Newell Brands traces its roots back to 1903, when Edgar Newell purchased a struggling curtain rod manufacturer. However, today, Newell Brands is an American global consumer goods company. The business activities of the group function through five segments, namely, Commercial Solutions, Home Appliances, Home Solutions, Learning and Development, Outdoor, and Recreation. The learning and Development segment generates most of the revenue for the company, which offers baby gear and infant care products; writing instruments, including markers and highlighters, pens, and pencils; art products; activity-based adhesive and cutting products, and labeling solutions.
Source: Investor Presentation
On February 11, 2022, the company reported fourth-quarter and full-year results for Fiscal Year (FY)2021. Total sales for the quarter increased by 4.3% to $2.8 billion compared with the prior-year period. This increase was due to elevated demand across many of the company categories. Core sales grew 5.8% compared with the prior-year period. Six of eight business units and every major region increased core sales compared with 4Q2020.
However, the increase in sales saw a decrease in gross profit of 5.5% for the quarter compared to the fourth quarter of 2020. This was due to the higher cost of products sold. Thus, net income for the quarter was 24.4% less than in 2020. The company reported a net income of $96 million compared to $127 million in 4Q2020.
Reported earnings per share were $0.22 compared with $0.30 per share for the same quarter in 2020, or a decrease of 26.6%. This resulted from year-over-year change mainly reflecting the decline in reported operating profit and a change in the tax provision due to a reduction in discrete tax benefits.

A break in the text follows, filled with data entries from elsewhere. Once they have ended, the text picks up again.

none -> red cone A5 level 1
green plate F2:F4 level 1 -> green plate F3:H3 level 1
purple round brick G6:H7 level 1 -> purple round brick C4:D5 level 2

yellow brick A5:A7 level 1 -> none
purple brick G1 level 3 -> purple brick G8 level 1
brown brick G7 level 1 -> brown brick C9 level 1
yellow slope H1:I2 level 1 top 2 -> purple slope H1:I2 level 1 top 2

However, for the year, the company performed much better. Total sales were 12.8% higher compared to FY2020. The company reported net sales of $10,589 million in FY2021 compared to $9,385 million in FY2020. This was due to the 12.5% core sales growth that the company said for the year. Total net sales saw increase across all five operating segments for the year.
Operating income was $946 million, or 8.9% of sales, compared with an operating loss of $634 million, or negative 6.8% of sales in the prior year, which reflected a significant non-cash impairment charge.

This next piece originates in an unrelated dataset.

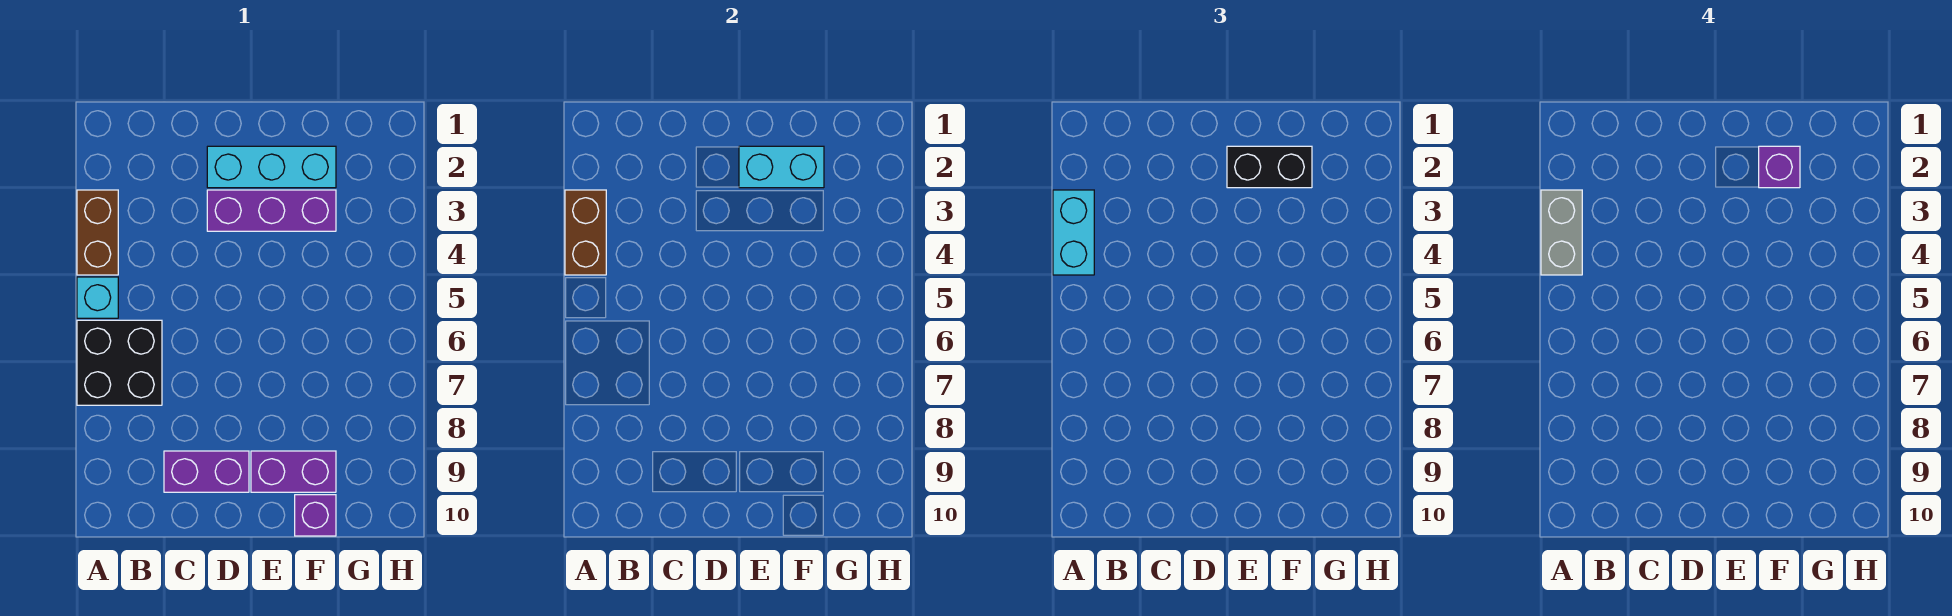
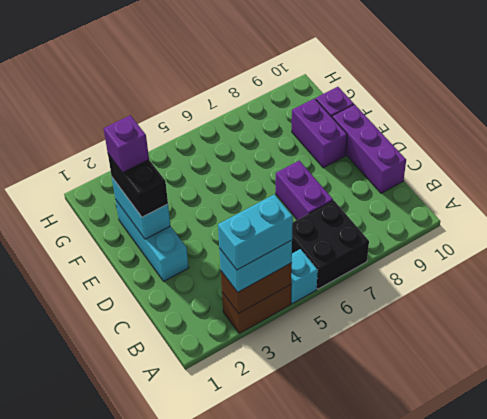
grey brick A3:A4 level 4 -> cyan brick A3:A4 level 4
purple brick C9:D9 level 1 -> purple brick C7:D7 level 1
purple brick D3:F3 level 1 -> purple brick C10:E10 level 1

Overall, net income was a positive $572 million compared to a net income loss of $770 million in 2020. Thus, the company made a 2% increase in earnings of $1.82 compared to $1.79 for 2020.

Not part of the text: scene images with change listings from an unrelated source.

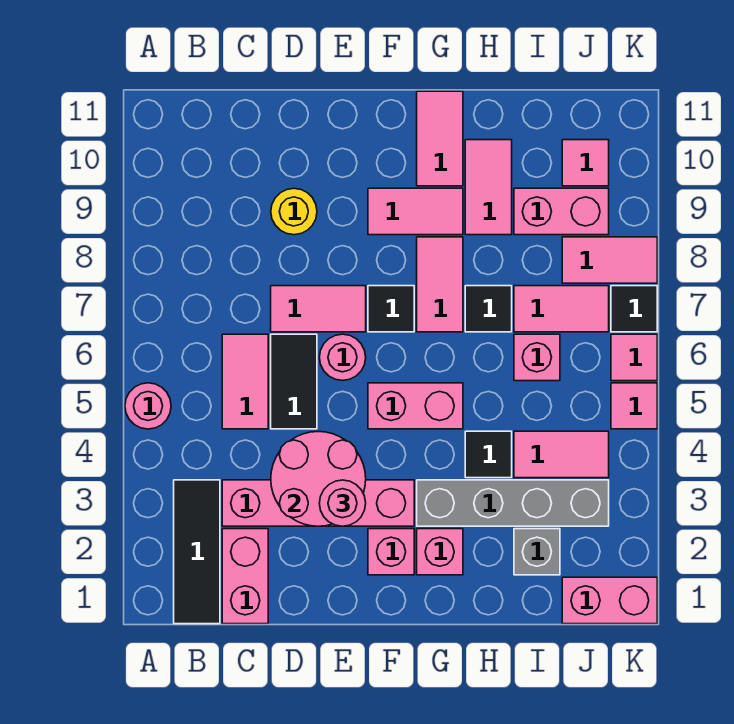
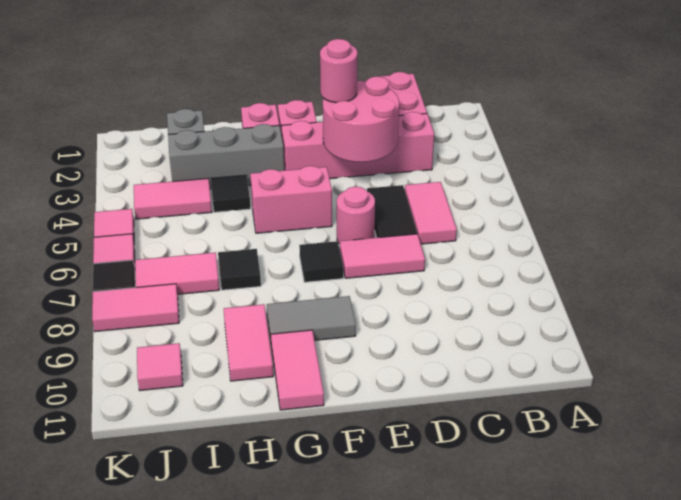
pink round brick A5 level 1 -> none
black tile B1:B3 level 1 -> none
yellow round brick D9 level 1 -> none
pink tile F9:G9 level 1 -> grey tile F9:G9 level 1
grey brick G3:J3 level 1 -> grey brick G3:I3 level 1
pink tile G7:G8 level 1 -> none
pink brick I6 level 1 -> none
pink brick I9:J9 level 1 -> none
pink brick J1:K1 level 1 -> none

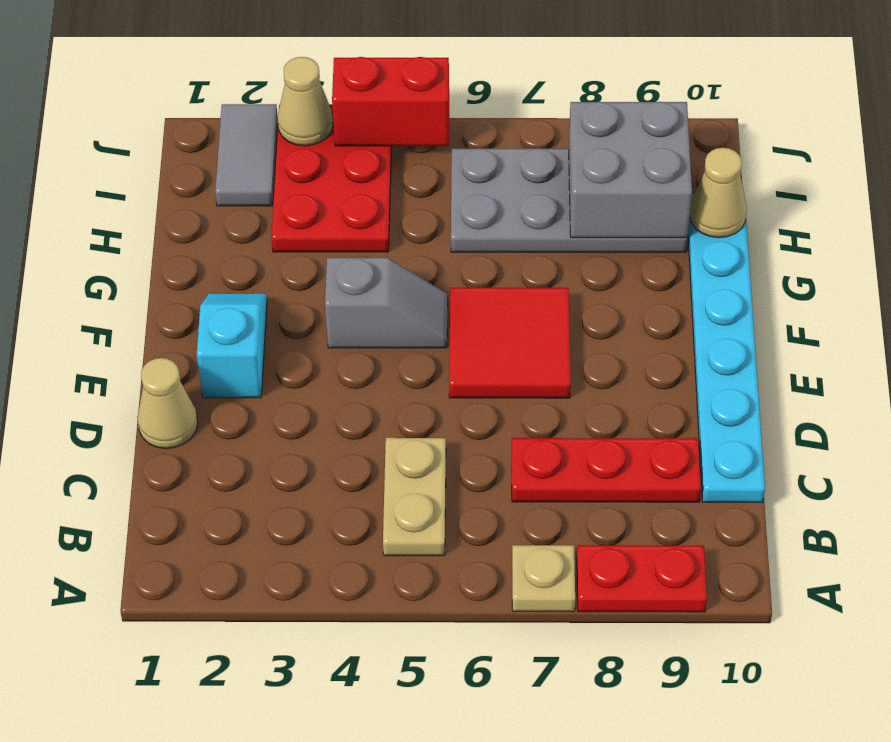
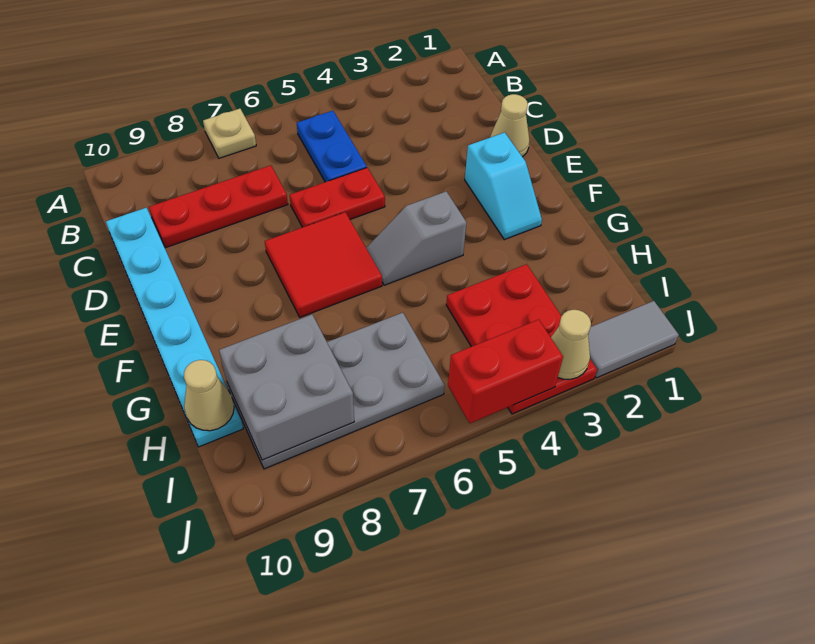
red plate A8:A9 level 1 -> red plate D5:D6 level 1
tan plate B5:C5 level 1 -> blue plate B5:C5 level 1
grey tile I2:J2 level 1 -> grey tile J1:J2 level 1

Source: Investor Presentation
We expect the company to make $1.85 per share for FY2022. This would represent an increase of 1.6% year-over-year growth compared to FY2021.
The company has divested many of its lower profit margin brands. This will help the company management team to focus on the core and most important brands. This will help the company reduce complexity and thus drive free cash flow.
Another growth driver for the company would be to grow its eCommerce. This can be done with a better marketing campaign. This will also help the company to expand internationally, which in turn increases revenue.
Source: Investor Presentation
Competitive Advantages & Recession Performance
Newell’s competitive advantage is its position in several niche consumer markets that are small but necessary and profitable. Its willingness to buy and sell assets has helped it prepare for future recessions as well, building upon significant earnings growth that occurred during the Great Recession, illustrating the staying power of the model.
The company performed decently during the Great Recession of 2008-2010. However, the stock price saw a decrease of over 80.7% from the high of 2007 to the low in 2009, but earnings did not decrease at that same level.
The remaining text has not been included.